Décharge erteilt, Verantwortung erledigt – das glauben viele Verwaltungsräte jeweils nach der Generalversammlung. Ein wegweisendes Bundesgerichtsurteil zeigt auf, dass gewisse Verantwortlichkeiten und Haftungsrisiken von Verwaltungsräten lebenslänglich gelten. Zwei betagte Ex-Verwaltungsräte der Horgner Papierfabrik müssen dem Kanton über 2 Millionen Franken bezahlen. Aus eigener Tasche.

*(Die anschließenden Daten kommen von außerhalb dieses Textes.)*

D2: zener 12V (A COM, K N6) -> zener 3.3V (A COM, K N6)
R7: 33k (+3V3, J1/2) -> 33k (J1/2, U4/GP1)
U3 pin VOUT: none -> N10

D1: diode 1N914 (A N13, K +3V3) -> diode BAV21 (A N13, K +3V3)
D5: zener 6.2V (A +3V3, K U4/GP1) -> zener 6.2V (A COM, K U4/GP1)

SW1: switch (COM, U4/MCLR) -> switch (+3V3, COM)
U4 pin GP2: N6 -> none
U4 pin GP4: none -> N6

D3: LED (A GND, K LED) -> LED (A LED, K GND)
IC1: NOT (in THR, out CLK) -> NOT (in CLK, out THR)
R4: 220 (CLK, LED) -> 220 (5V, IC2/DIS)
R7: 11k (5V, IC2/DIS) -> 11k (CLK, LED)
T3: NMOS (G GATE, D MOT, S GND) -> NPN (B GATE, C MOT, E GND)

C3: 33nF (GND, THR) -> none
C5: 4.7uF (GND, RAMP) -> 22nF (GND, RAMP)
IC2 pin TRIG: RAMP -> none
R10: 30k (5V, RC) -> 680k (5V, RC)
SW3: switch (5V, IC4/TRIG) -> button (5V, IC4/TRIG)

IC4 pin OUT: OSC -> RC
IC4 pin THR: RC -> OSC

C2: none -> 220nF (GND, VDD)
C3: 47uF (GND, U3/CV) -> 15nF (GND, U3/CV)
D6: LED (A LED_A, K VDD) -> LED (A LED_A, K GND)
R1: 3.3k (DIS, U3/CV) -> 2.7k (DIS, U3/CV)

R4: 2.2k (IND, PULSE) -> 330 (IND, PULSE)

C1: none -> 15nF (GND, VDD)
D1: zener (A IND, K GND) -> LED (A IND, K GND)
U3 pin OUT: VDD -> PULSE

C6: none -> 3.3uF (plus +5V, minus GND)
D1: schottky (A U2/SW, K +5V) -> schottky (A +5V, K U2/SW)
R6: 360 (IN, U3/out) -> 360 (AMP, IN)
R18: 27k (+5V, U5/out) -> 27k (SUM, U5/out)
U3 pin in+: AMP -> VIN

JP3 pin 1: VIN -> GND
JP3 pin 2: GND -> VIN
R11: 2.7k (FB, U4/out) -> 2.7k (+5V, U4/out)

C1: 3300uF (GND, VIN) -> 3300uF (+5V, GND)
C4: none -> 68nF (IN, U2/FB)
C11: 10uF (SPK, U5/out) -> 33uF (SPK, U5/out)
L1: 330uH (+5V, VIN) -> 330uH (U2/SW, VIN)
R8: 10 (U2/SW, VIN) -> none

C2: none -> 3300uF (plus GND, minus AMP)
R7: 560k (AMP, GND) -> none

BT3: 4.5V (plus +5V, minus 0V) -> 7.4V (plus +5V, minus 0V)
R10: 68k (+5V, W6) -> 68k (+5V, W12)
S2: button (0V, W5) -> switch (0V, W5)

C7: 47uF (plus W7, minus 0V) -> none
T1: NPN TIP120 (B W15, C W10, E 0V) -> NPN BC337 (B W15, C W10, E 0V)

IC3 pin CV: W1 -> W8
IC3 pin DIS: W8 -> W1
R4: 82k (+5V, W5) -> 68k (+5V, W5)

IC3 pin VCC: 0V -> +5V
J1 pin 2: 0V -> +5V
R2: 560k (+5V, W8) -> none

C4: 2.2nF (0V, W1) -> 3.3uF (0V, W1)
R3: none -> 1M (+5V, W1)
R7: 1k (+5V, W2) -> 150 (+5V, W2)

Der Bundesgerichtsentscheid im Fall der Papierfabrik Horgen hat weitreichende Konsequenzen für zwei ehemalige Verwaltungsräte. Das Gericht hat ein Urteil des Zürcher Handelsgerichts bestätigt, wonach die beiden Verwaltungsräte dem Kanton Zürich 2,15 Millionen Franken als Beitrag zur Sanierung des Zürichsee-Bodens zahlen müssen. Der Rest bleibt an den Steuerzahlerinnen und -zahlern hängen.
Die Papierfabrik Horgen hatte von 1947 bis 2006 Papier hergestellt und dabei bis mindestens 1963 Papierschlamm in den Zürichsee geleitet. Im Jahr 2008 kündigte der Kanton an, dass das Unternehmen einen Grossteil der Sanierungskosten für die Altlasten-Beseitigung am Seeboden übernehmen müsse.
“nicht so verhalten, wie sich vernünftige Organmitglieder verhalten würden”
Trotz dieser drohenden Millionenforderung beschlossen die Verwaltungsräte 2011 Barausschüttungen und Abtretungen von Darlehen in Höhe von 2,15 Millionen Franken. Das Bundesgericht befand, dass dadurch das Vermögen Papierfabrik, die 2019 in Konkurs ging, pflichtwidrig verringert wurde. Das Gericht argumentierte, dass die Verantwortlichen angesichts der zu erwartenden Forderungen Rückstellungen hätten bilden müssen, anstatt das Unternehmensvermögen zu vermindern.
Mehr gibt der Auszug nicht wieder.